にじいろトリップ 「Niji-iro Torippu」
Release Date: 2021
Duration: 39 mins.
Director: Shinji Imaoka
Writer: Shinji Imaoka (Script),
Starring: Yuune Sakurai, Yuri Ogino, Ryuju Kobayashi, Outa Saiuchi,
Premiering at Osaka Asian Film Festival 2021, Shinji Imaoka’s short film A Rainbow-Coloured Trip feels like it is a response to his previous work, the downbeat and dour drama Reiko and the Dolphin, which premiered at the same festival a year earlier. While that film charted the dissolution of a marriage following the death of a child, A Rainbow-Coloured Trip takes the same story archetype but tells it from a child’s perspective and with upbeat musical sequences.
Haruka (Yuune Sakurai) is an 11-year-old girl who is experiencing the first blush of love with a boy in her class. Despite feeling a giddy sensation of joy over this, she finds herself dragged down by the fact that her parents Nobutaka (Ryujyu Kobayashi) and Kumiko (Yuri Ogino) are about to divorce. It is a situation she will be stuck with over a weekend.

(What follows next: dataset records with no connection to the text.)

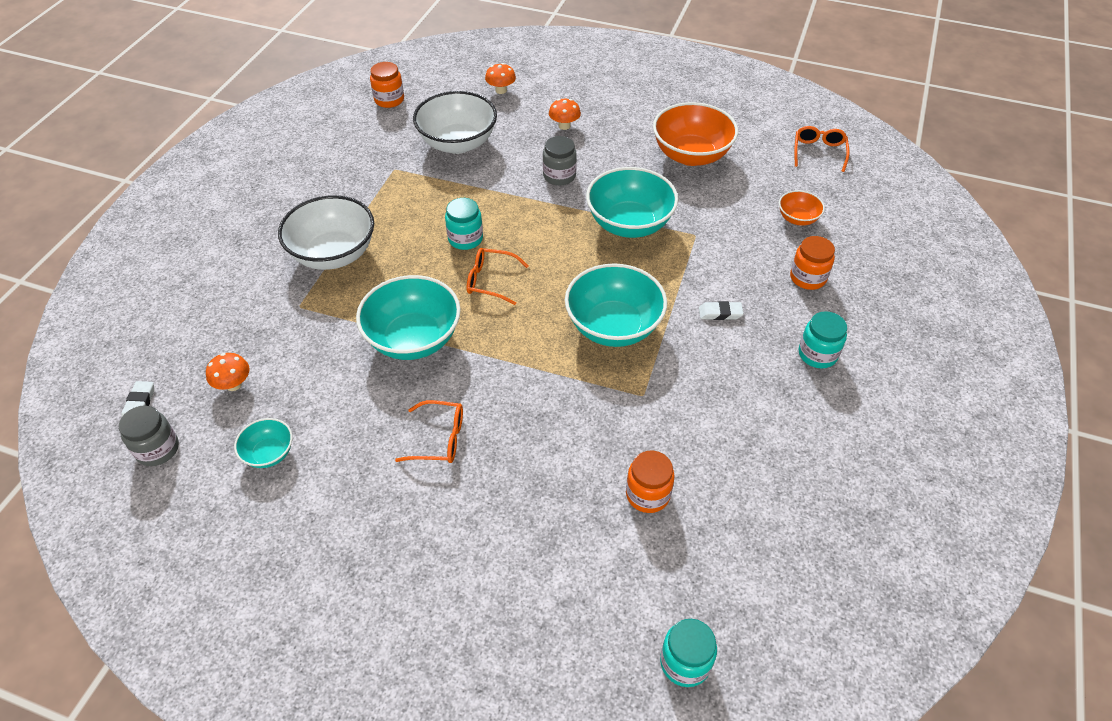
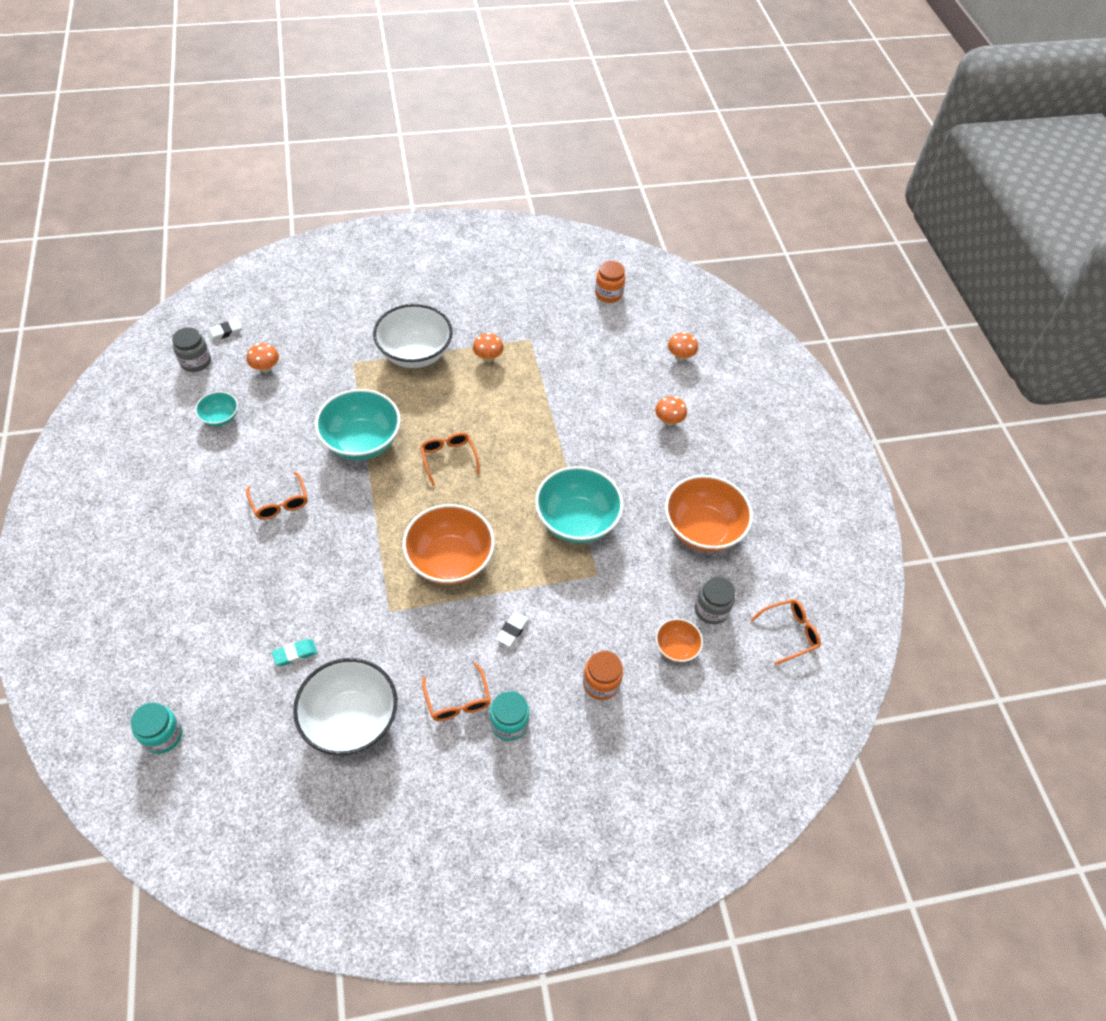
camera: 55 degrees right, 5 degrees up
(389, 205) = (488, 357): none -> orange mushroom
(458, 143) = (590, 362): white bowl -> white bowl (350, 720)
(465, 239) = (483, 421): turquoise jar -> none
(559, 176) = (601, 446): grey jar -> grey jar (711, 609)
(613, 327) = (450, 560): turquoise bowl -> orange bowl
(647, 494) = (295, 654): orange jar -> turquoise eraser
(720, 313) = (512, 630): white eraser -> white eraser turned 60 degrees clockwise
(774, 381) = (458, 700): none -> orange glasses

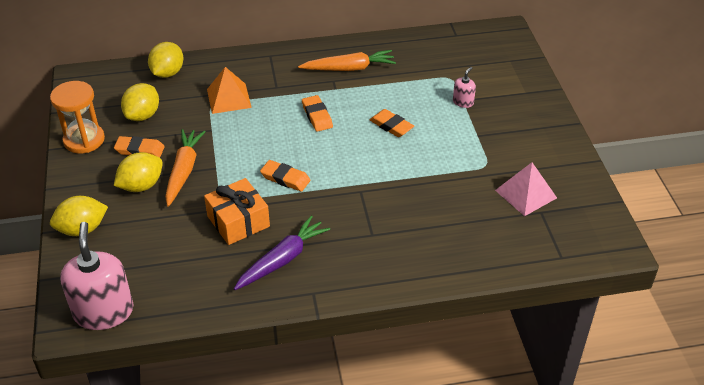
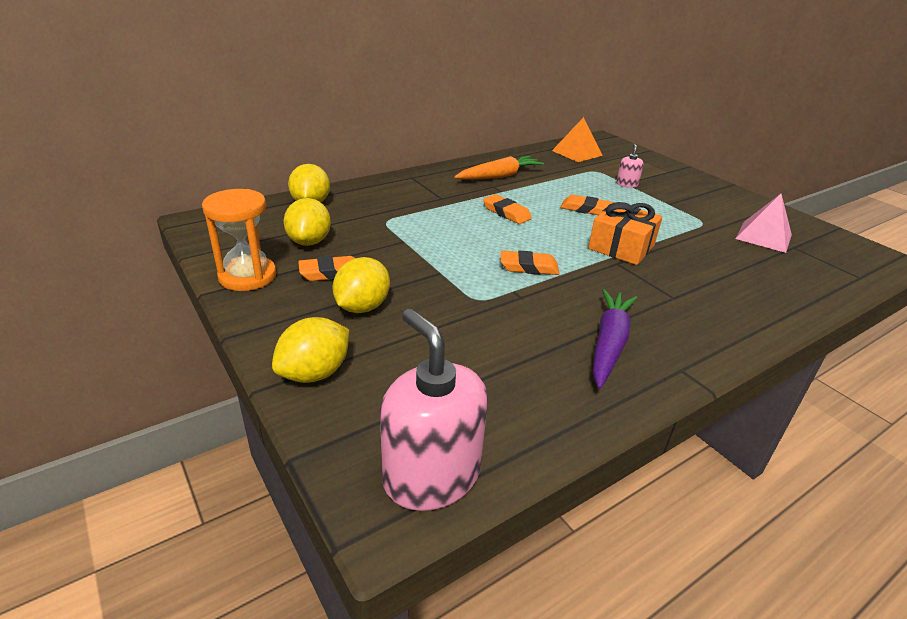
camera: 25 degrees left, 10 degrees down
(183, 171) = (404, 282): orange carrot -> none
(229, 98) = (399, 213): orange pyramid -> orange pyramid (577, 153)
(238, 221) = (517, 317): orange gift -> orange gift (621, 247)

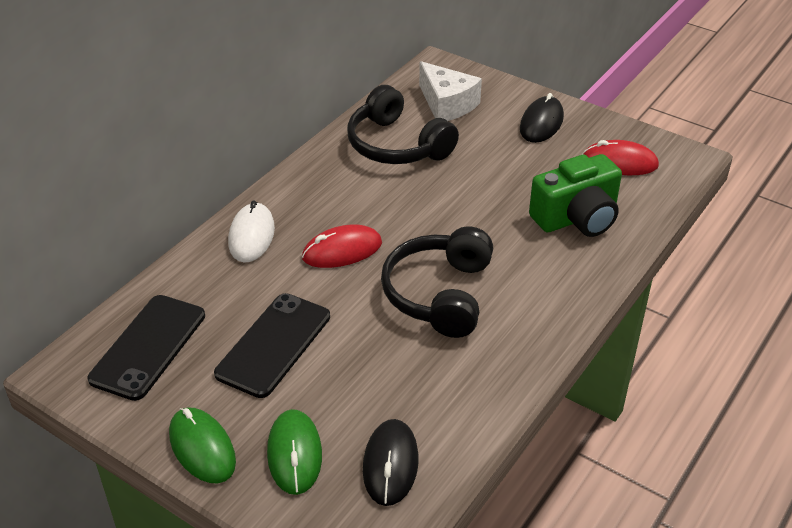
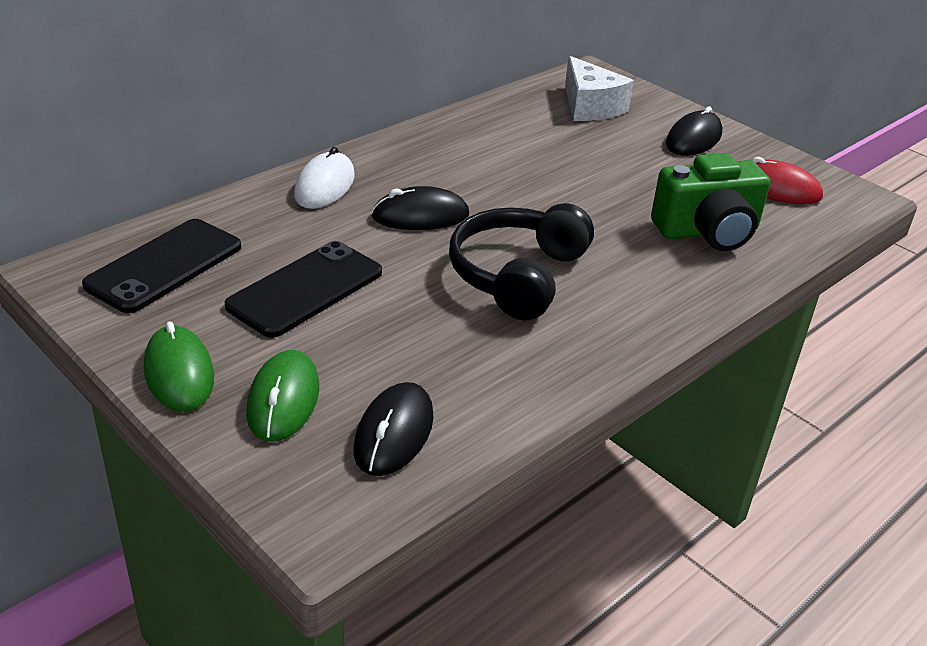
camera: 10 degrees right, 5 degrees down
(342, 250) = (420, 216): red mouse -> black mouse
(397, 145) = (520, 133): black headphones -> none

As a family, they are taking one last holiday together in a cabin in a nature park at the foot of Mount Fuji but her parent’s constant bickering makes Haruka head deep into the forest that surrounds the campsite to escape them. Her destination is a special waterfall where she can pray to a dragon god for her family to start over again but can life really be so simple?
In such a story, the balance between Haruka’s childlike innocence and a growing awareness of the complicated world of adults forms the main content. Any expectations of a Parent Trap-like outcome are dangled in front of audiences thanks to the musical elements and Haruka’s positive attitude.
The musical moments may feel odd but add some buoyancy to the atmosphere as characters break into songs that have cheery melodies and sometimes off-pitch singing and physical pratfalls for comedic effect. They also add snappiness to the rhythm of the story as exposition and the internal feelings of character’s are belted out, thus reducing the need for reams of dialogue. While the musical elements are eye and ear-catching, it is the drama that has the most impact.
When it comes to the breakdown of the marriage, Imaoka creates an interesting dynamic where it is Kumiko who gets the “blame” and is pushing for change but he resists creating melodrama between the adults and, instead, focuses on showing the effect a divorce can have on a young mind just as that child steps into adolescence. This is done by showing how Haruka is modelling herself and her burgeoning romance on her mother’s behaviour. As such, her parent’s failed relationship acts as a bitter counterpoint to her romantic dreams and optimism.
The depiction of the conflict between the parents feels believable as they settle into an alternating rhythm of passive-aggressive arguing and false bonhomie for Haruka’s sake. However, a lingering camera on Haruka’s face and the musical sections where Haruka bares her emotions reveal a girl who is well aware of her parent’s faults.
Yuri Ogino, a familiar face from East of Jefferson and Human Comedy in Tokyo, gives a nuanced performance as we see a woman who clearly yearns for freedom and relishes her forward momentum upwards in her career and away from her husband, but she also displays melancholy in the moments that she grasps at trying to be a mother with Haruka and a tear will fall. In contrast, Ryuju Kobayashi has the sort of silent resentment and a stoicism that feels believable in a jilted man who has come to terms with a relationship ending. There are moments of wistful exchanges between parents as they lament that their girl is growing up fast – 11 does seem too young for romance! – but the film ends on a rather mature note of acceptance that people have to go their own way and fairy tale endings are for the movies.
In the central role, Yuune Sakurai handles the singing with aplomb as she dances and harmonises her way through heartache. Her dramatic acting is just as good as she maintains a note of optimism but also dives into sadness, perfectly captured with a shared scene with her mother as the two acknowledge that relationships can be born from passion and happiness but don’t always work out.
While A Rainbow-Coloured Trip is delightful in its musical sequences, it is most profound in its depiction of the dissolution of a family and the impact that it has on each member. For the parent’s it is the guilt towards the child while for Haruka it is the loss of innocence as she endures witnessing her parent’s relationship break down and the realisation that a bond of love is a fragile thing. Director Imaoka sensitively captures these aspects, particularly the child’s response. When tears are shed by the family it feels earned, but the film also ends on a note that life will continue for all, especially Haruka who can still dream about uncomplicated love for a little while more. The ending is a positive, even if it is tinged with sadness.